Humans, however, show a third sort of altruism—one that has no obvious pay-off. This is altruism towards strangers, for example, charity. That may enhance reputation. But how does an enhanced reputation weigh in the Darwinian balance?

To investigate this question, the researchers made an interesting link. At first sight, helping charities looks to be at the opposite end of the selfishness spectrum from conspicuous consumption. Yet they have something in common: both involve the profligate deployment of resources.

That is characteristic of the consequences of sexual selection. An individual shows he (or she) has resources to burn—whether those are biochemical reserves, time or, in the human instance, money—by using them to make costly signals. That demonstrates underlying fitness of the sort favoured by evolution. Viewed this way, both conspicuous consumption and what the researchers call “blatant benevolence” are costly signals. And since they are behaviours rather than structures, and thus controlled by the brain, they may be part of the mating mind.
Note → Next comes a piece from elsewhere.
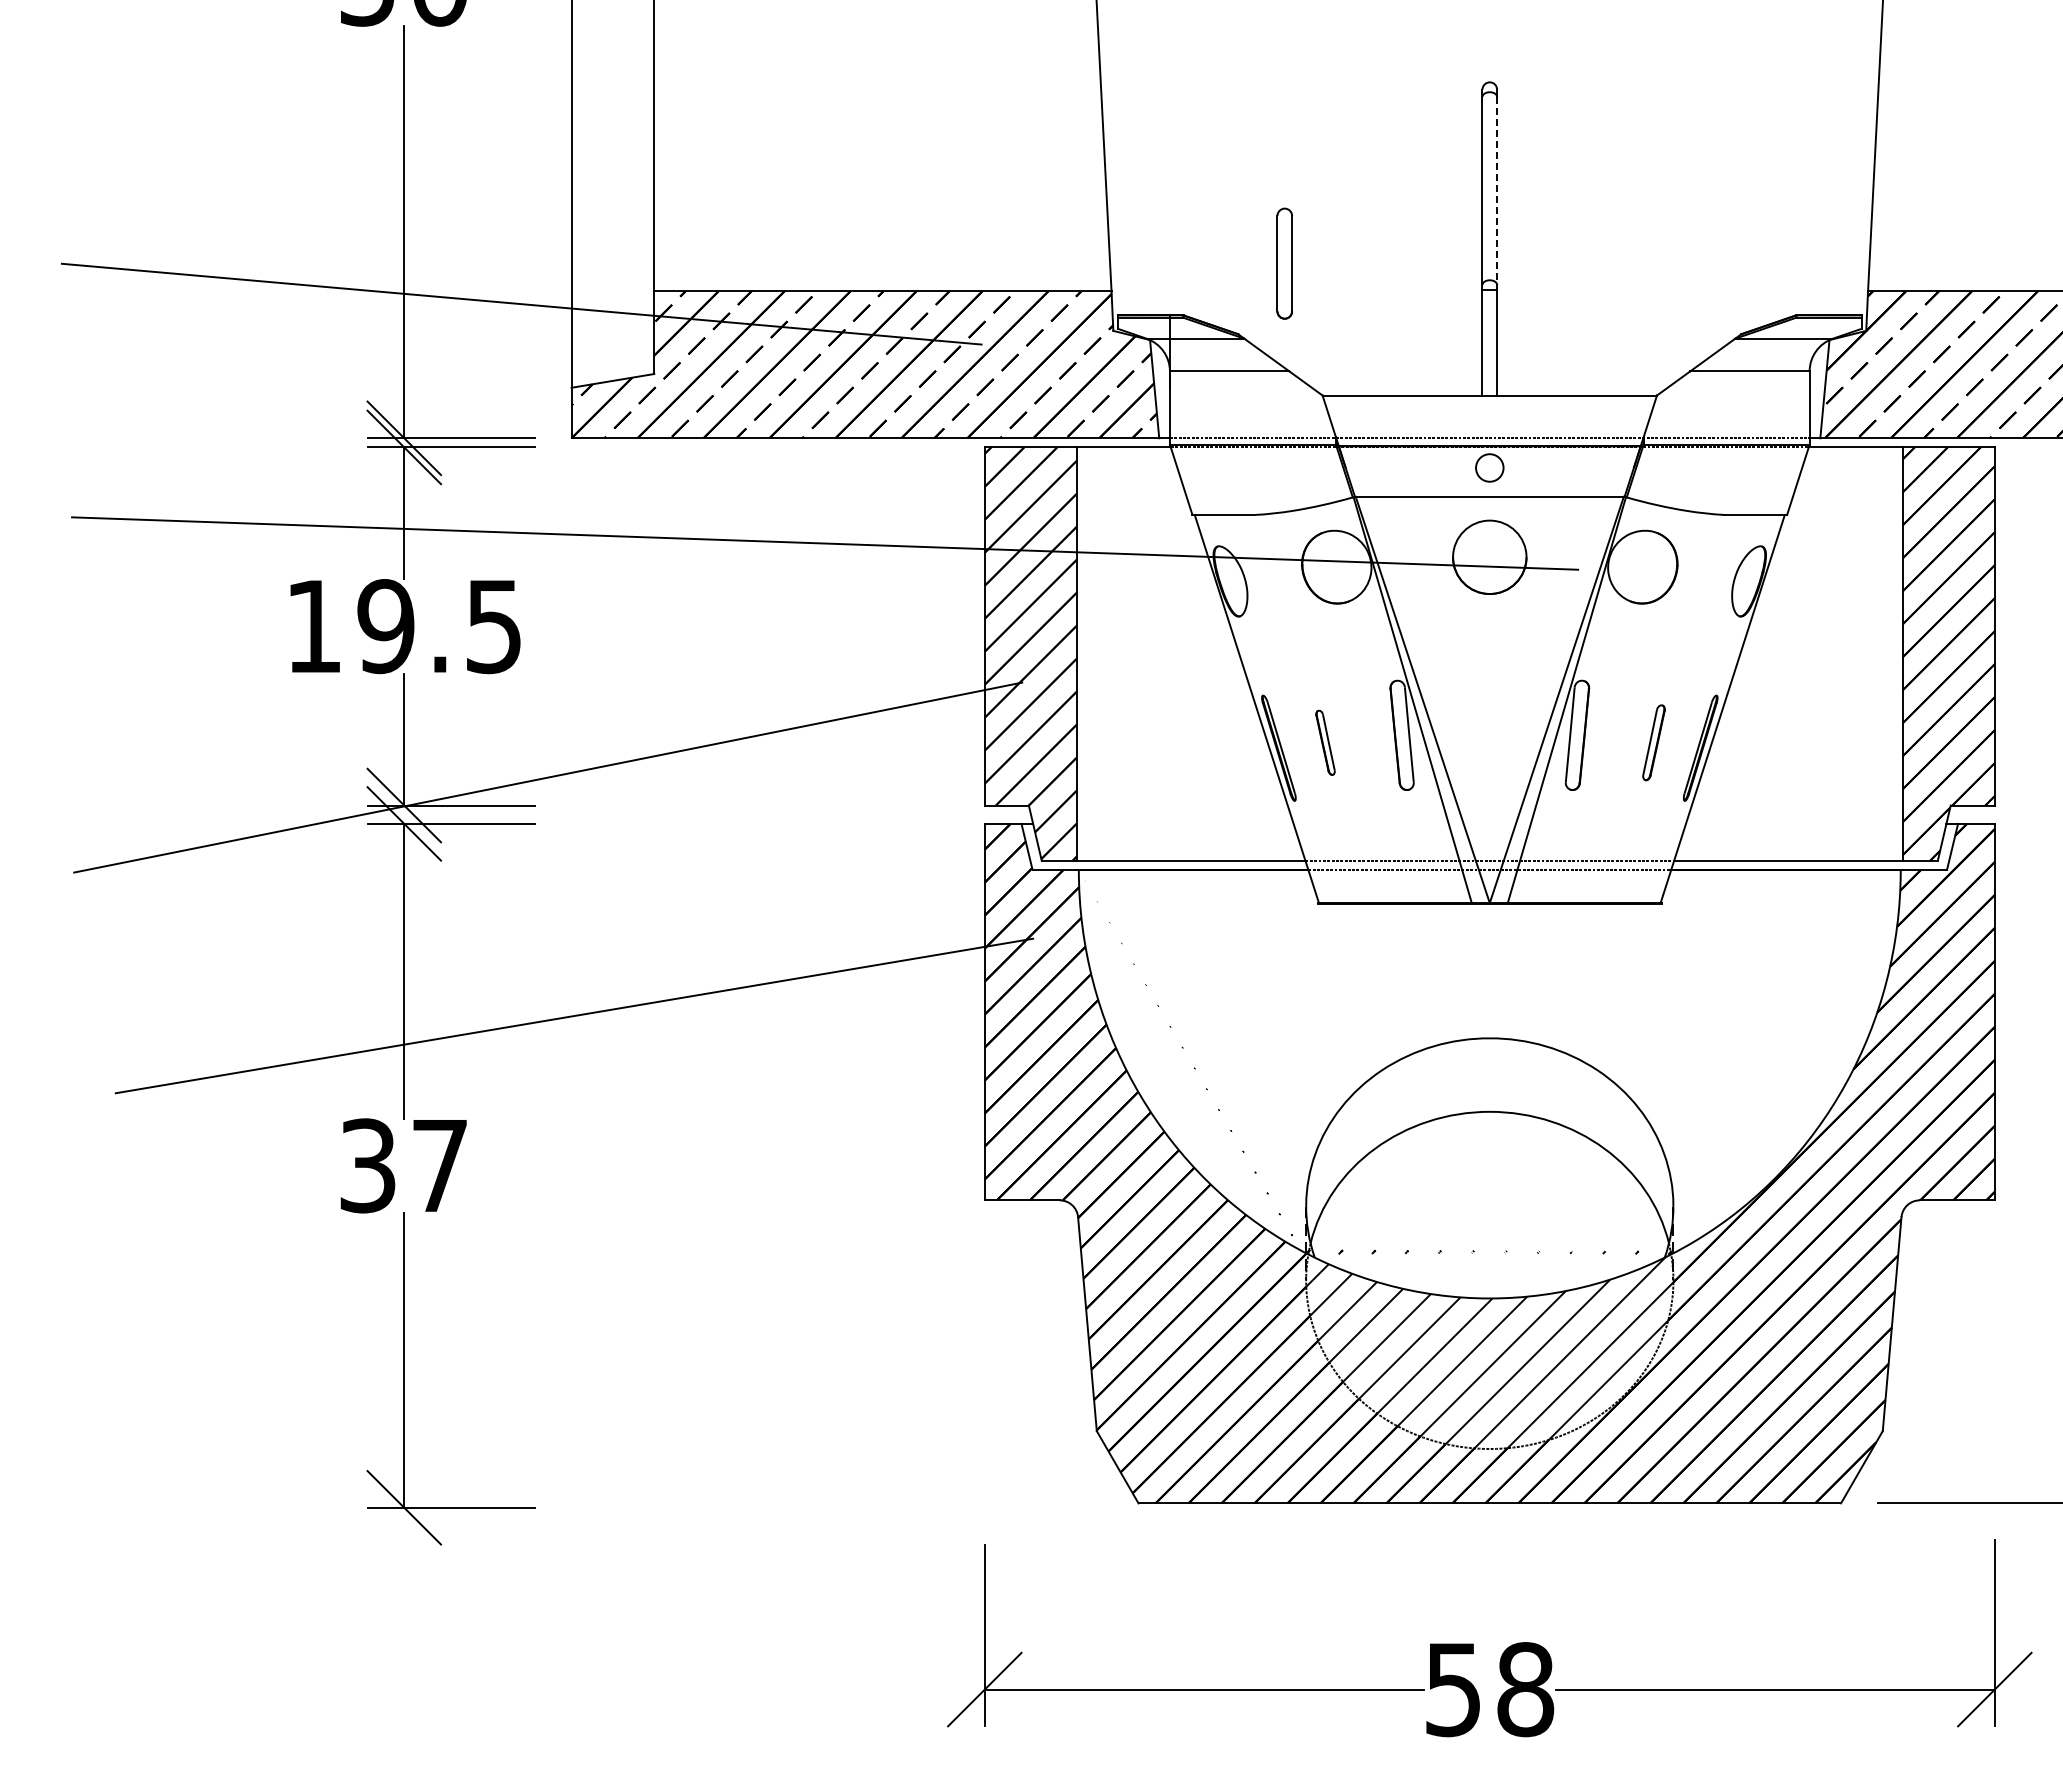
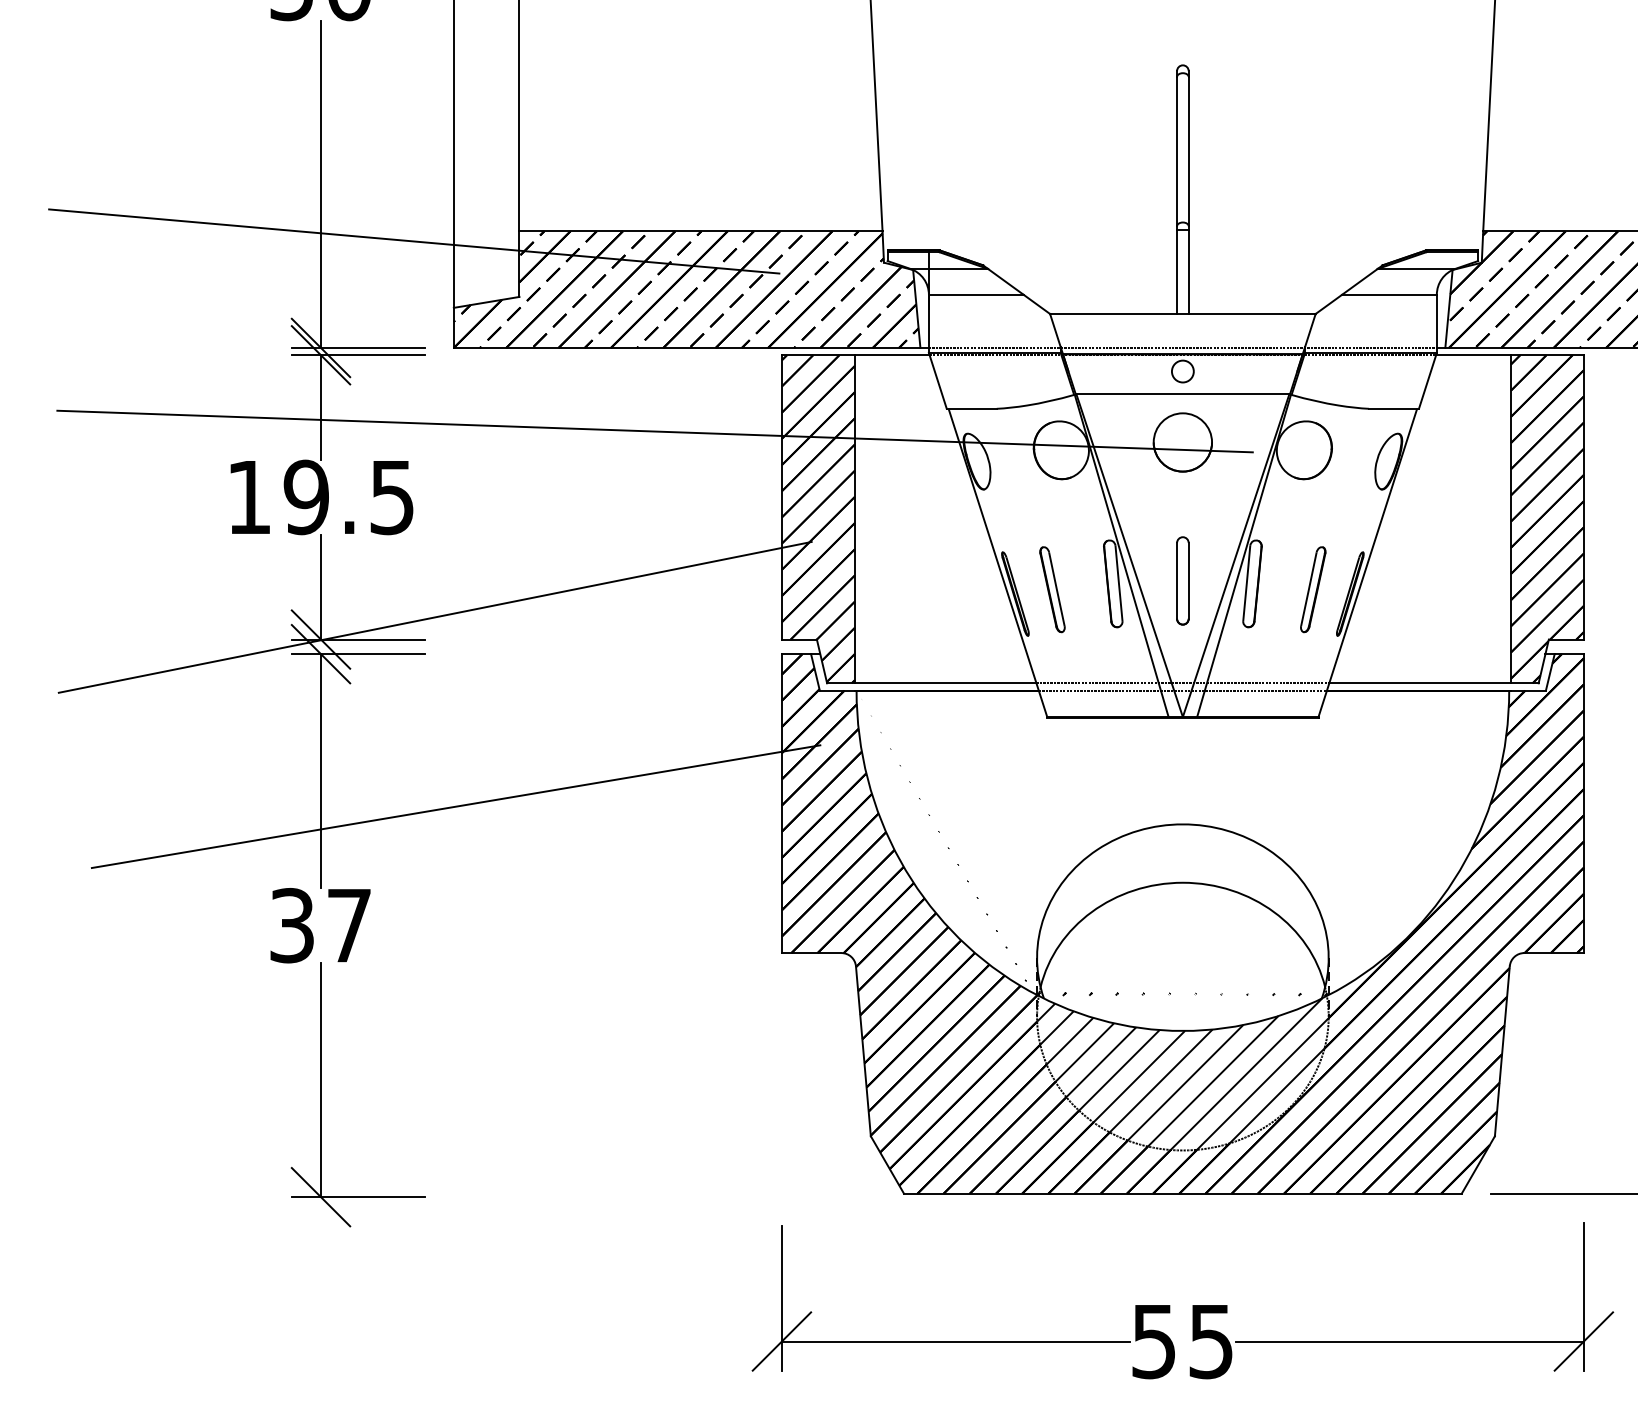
line: (1497, 191) -> (1189, 152), dashed -> solid
part: (1284, 263) -> (1182, 580), moved
part: (1325, 742) -> (1052, 589), size x1.67
part: (1653, 742) -> (1312, 589), size x1.43
text: (1525, 1689) -> (1211, 1341), 58 -> 55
There is, of course, a lot of evidence for the first part of this conjecture. Everybody knows that fast cars attract fast women. The second, though, may come as a surprise. So the team did an experiment to compare them.

They divided a bunch of volunteers into two groups. Those in one were put into what the researchers hoped would be a “romantic mindset” by being shown pictures of attractive members of the opposite sex. They were each asked to write a description of a perfect date with one of these people. The unlucky members of the other group were shown pictures of buildings and told to write about the weather.
The participants were then asked two things. The first was to imagine they had $5,000 in the bank. They could spend part or all of it on various luxury items such as a new car, a dinner party at a restaurant or a holiday in Europe. They were also asked what fraction of a hypothetical 60 hours of leisure time during the course of a month they would devote to volunteer work.

The results were just what the researchers hoped for. In the romantically primed group, the men went wild with the Monopoly money. Conversely, the women volunteered their lives away. Those women continued, however, to be skinflints, and the men remained callously indifferent to those less fortunate than themselves. Meanwhile, in the other group there was little inclination either to profligate spending or to good works. Based on this result, it looks as though the sexes do, indeed, have different strategies for showing off. Moreover, they do not waste their resources by behaving like that all the time. Only when it counts sexually are men profligate and women helpful.

That result was confirmed by the second experiment which, instead of looking at the amount of spending and volunteering, looked at how conspicuous it was. After all, there is little point in producing a costly signal if no one sees it.

As predicted, romantically primed men wanted to buy items that they could wear or drive, rather than things to be kept at home. Their motive, therefore, was not mere acquisitiveness. Similarly, romantically primed women volunteered for activities such as working in a shelter for the homeless, rather than spending an afternoon alone picking up rubbish in a park. For both sexes, however, those in an unromantic mood were indifferent to the public visibility of their choices.

These two studies support the idea, familiar from everyday life, that what women want in a partner is material support while men require self-sacrifice. Conspicuous consumption allows men to demonstrate the former. Blatant benevolence allows women to demonstrate the latter. There is, however, a confounding observation. The most blatant benevolence of all, that of billionaires giving away their fortunes and heroes giving away (or at least risking) their lives, is almost entirely a male phenomenon.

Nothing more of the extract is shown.